Proteja dados sensíveis na própria evidência
Linhagem não exige copiar todo o conteúdo para logs. A trilha pode usar identificadores, referências protegidas, hashes, classes e metadados.
Defina:
- quais campos ficam no catálogo;
- onde o conteúdo completo permanece;
- quem acessa cada nível;
- como dados pessoais são mascarados;
- prazos de retenção;
- finalidade da evidência;
- exclusão ou anonimização;
- tratamento de incidentes.
Um registro chamado fonte_consultada = contrato_cliente.pdf ainda pode expor informação. Nomes de arquivos, consultas, trechos e argumentos merecem classificação.
A política de retenção de dados em agentes de IA deve incluir metadados de linhagem e referências aos artefatos.
Métricas para operar a linhagem
Acompanhe:
- decisões relevantes com fonte identificada;
- transformações sem versão;
- cópias derivadas fora da validade;
- saídas sem vínculo com evidência;
- ações sem confirmação no destino;
- tempo para localizar unidades afetadas;
- volume reprocessado depois de correção;
- divergências entre origem e cópia;
- falhas de identidade entre sistemas;
- correções humanas sem retorno à fonte;
- dados sensíveis presentes em logs fora da política;
- componentes que consomem versões retiradas.
A cobertura deve ser lida por classe de risco. Uma média alta pode esconder justamente o processo financeiro ou regulado que continua sem trilha suficiente.

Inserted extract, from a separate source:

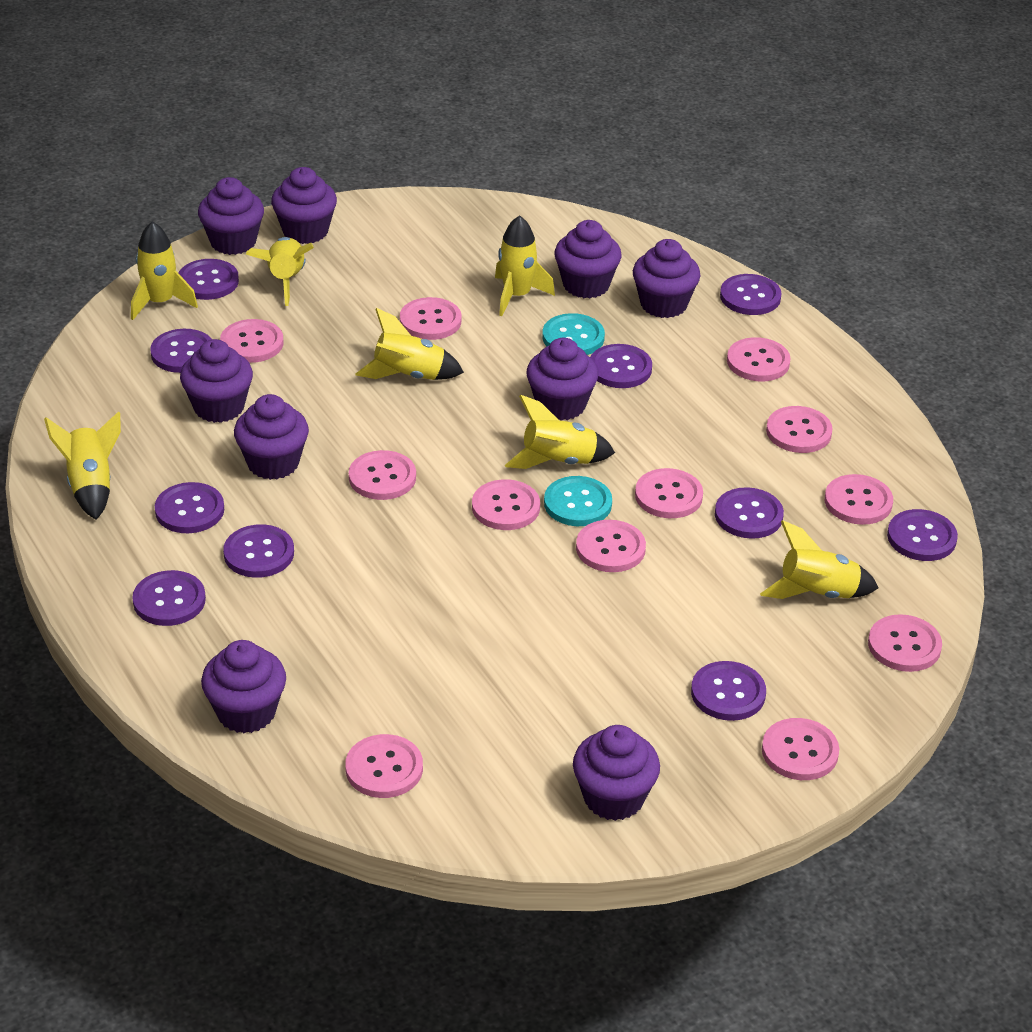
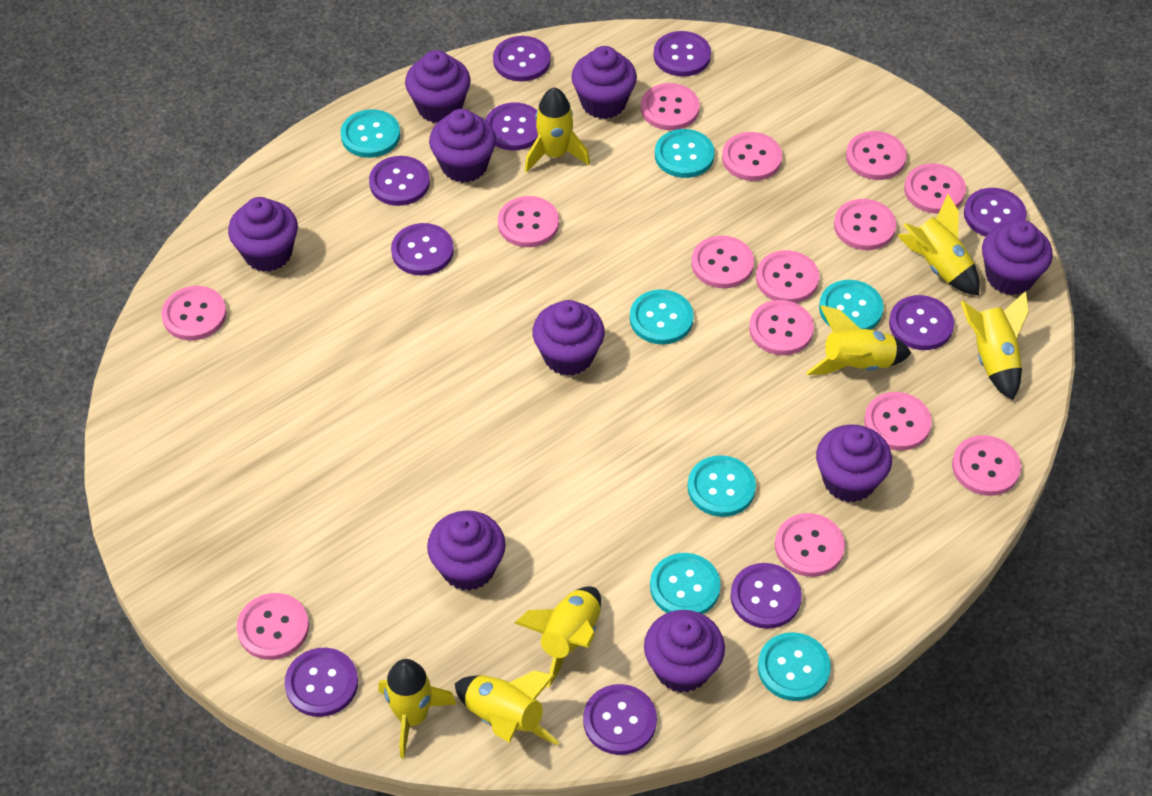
pink button: 12 -> 14
turquoise button: 2 -> 7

Checklist de linhagem para agentes de IA
- [ ] Os dados críticos estão priorizados por consequência?
- [ ] Origem, versão, proprietário e autoridade ficam identificáveis?
- [ ] Captura registra conector, identidade e horário?
- [ ] Transformações relevantes possuem entrada, saída e versão?
- [ ] Cópias e índices apontam para a origem?
- [ ] O contexto mostra quais trechos e filtros foram usados?
- [ ] Fatos e interpretações aparecem separados?
- [ ] Decisões carregam evidência e versão do agente?
- [ ] Ações externas possuem confirmação do destino?
- [ ] Identificadores atravessam sistemas e agentes?
- [ ] Correções preservam histórico e estado vigente?
- [ ] A análise de impacto localiza unidades afetadas?
- [ ] Dados sensíveis permanecem fora de logs amplos?
- [ ] Retenção e acesso seguem finalidade definida?
- [ ] Métricas mostram lacunas por classe de risco?
A linhagem reduz o custo de descobrir a causa
Agentes trabalham com dados que passam por cópias, índices, transformações e interpretações antes de chegar a uma ação. Avaliar somente a resposta final deixa a maior parte desse percurso invisível.
A linhagem conecta fonte, versão, transformação, contexto, decisão e consequência. Quando um dado muda ou uma execução falha, a equipe localiza o ponto afetado, corrige a origem e revisa o conjunto necessário. Essa capacidade melhora auditoria, manutenção e controle sem exigir que cada incidente vire uma escavação manual entre sistemas.